Path: utzoo!utgpu!watserv1!watmath!uunet!bionet!benton
From: benton@genbank.BIO.NET (David Benton)
Newsgroups: bionet.molbio.genbank
Subject: Re: GenBank Release 64 was incomplete
Message-ID: <Aug.26.18.33.01.1990.555@genbank.BIO.NET>
Date: 27 Aug 90 01:33:01 GMT
References: <1990Aug25.220335.25701@ccu.umanitoba.ca>
Organization: GenBank Online Service
Lines: 79

To Brian Fristensky's question:

> Is it correct to say that the location
> formatting error you spoke of affected Release 64.0 on ALL media released
> from early July to mid Aug, and not just the floppy disk version?
> Specifically, would this error be reflected in SUN tar tapes dated Jun
> 1990?

the answer is, unfortunately, "yes".  The problem was discovered after
those tapes had been shipped.  If you want to patch these location
errors, I'll append an awk script which reads a GenBank .seq file and
writes (to standard output) a sequence file with those of the errors
which occur in simple spans (about 1224 of the 1250) corrected.  If
anyone is interested, I can post a second awk program which detects,
but does not correct, the remaining errors.  If you choose to use the
attached program, I'd recommend diffing the output against the
original file (especially if you've made any changes to that file)
before you throw the original away.  I've tested the program on the
Rel 64.0 files as distributed and found no side effects, but it is
"use at your own risk."

By the way, there was no floppy disk version of release 64.0
distributed on floppy disks.

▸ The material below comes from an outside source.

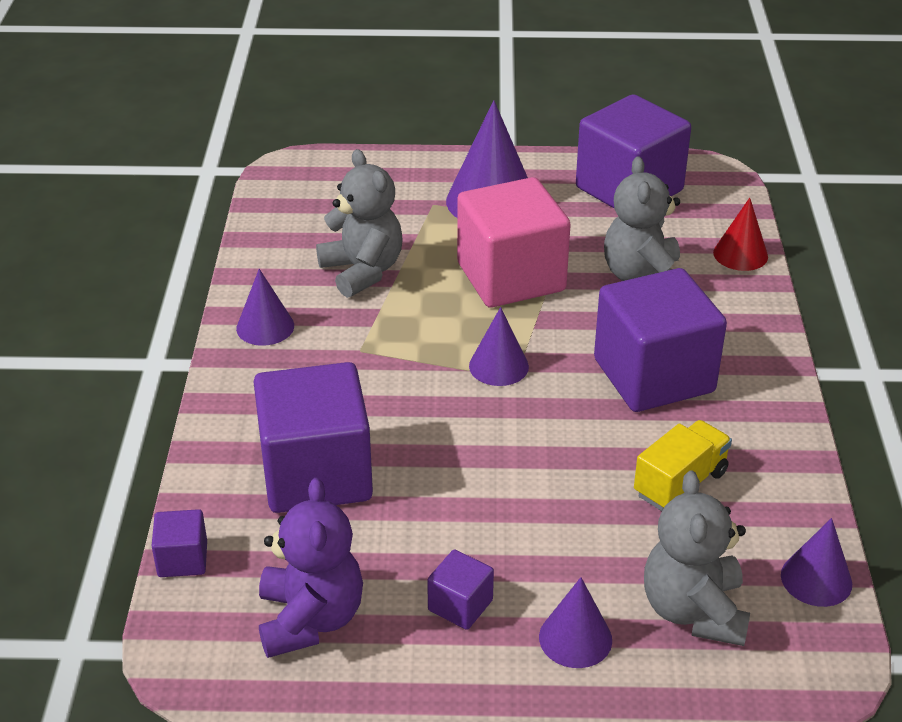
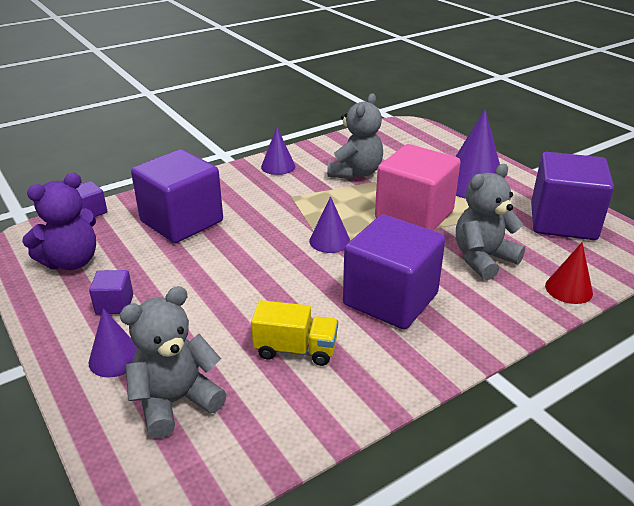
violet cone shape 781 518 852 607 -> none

We will be shipping the floppy-format
files for Release 64.1 (corrected), as well as the floppy-format files
for Release 63.0, and the magnetic tape format files for GenBank Rel. 64.1
and GenPept Rel. 64.2 on a CD ROM in about two weeks.  But that is the
subject for another announcement.

The feature table in Rel 64 was created by automatic translation of
the old feature tables (used in Rel 63 and before) to the new feature
table format.  Brian's comments on the use of the prim_transcript and mRNA
feature keys are accurate (as I understand those keys) except that
the prim_transcript is intended to be used to annotate the primary
(initial) transcript, before any processing.  In most cases, I would
guess, the primary transcript is unknown.  I will leave more detailed
(and knowledgable) comments for the GenBank annotation staff.

David Benton
GenBank
benton@karyon.bio.net

------------------------cut here---------------------------------------

# awk program to find any feature location "to" position which is greater
# than the sequence length, determine if it is a direct repeat ("456456")
# and, if so, divide it (as a string) in half ("456")
# note that this works only on simple spans


BEGIN	{alpha = "abcdefghijklmnopqrstuvwxyzABCDEFGHIJKLMNOPQRSTUVWXYZ"
	numeric = "-1234567890"}

/^LOCUS /	{len = $3 + 0
		print
		next}

/^FEATURES /,/^BASE COUNT  / {if ($1 == "FEATURES" || $1 == "BASE" || substr($0,6,1) == " "){
	print
	next}
    else{
	inlin = $0
	dot = index(inlin,"..")
	if ((index(alpha,substr(inlin,22,1)) != 0) || (dot == 0)){
		print
		next}

	from = substr(inlin,1,dot+1)
	to = substr(inlin,dot+2)
	while (index(numeric,substr(to,1,1)) == 0){
		from = from substr(to,1,1)
		to = substr(to,2)}
	half = length(to) / 2

       if ((to + 0 > len) && (substr(to,1,half) == substr(to,half+1))){
		to = substr(to,1,half)}
		 print from to
		 next}}

	{ print }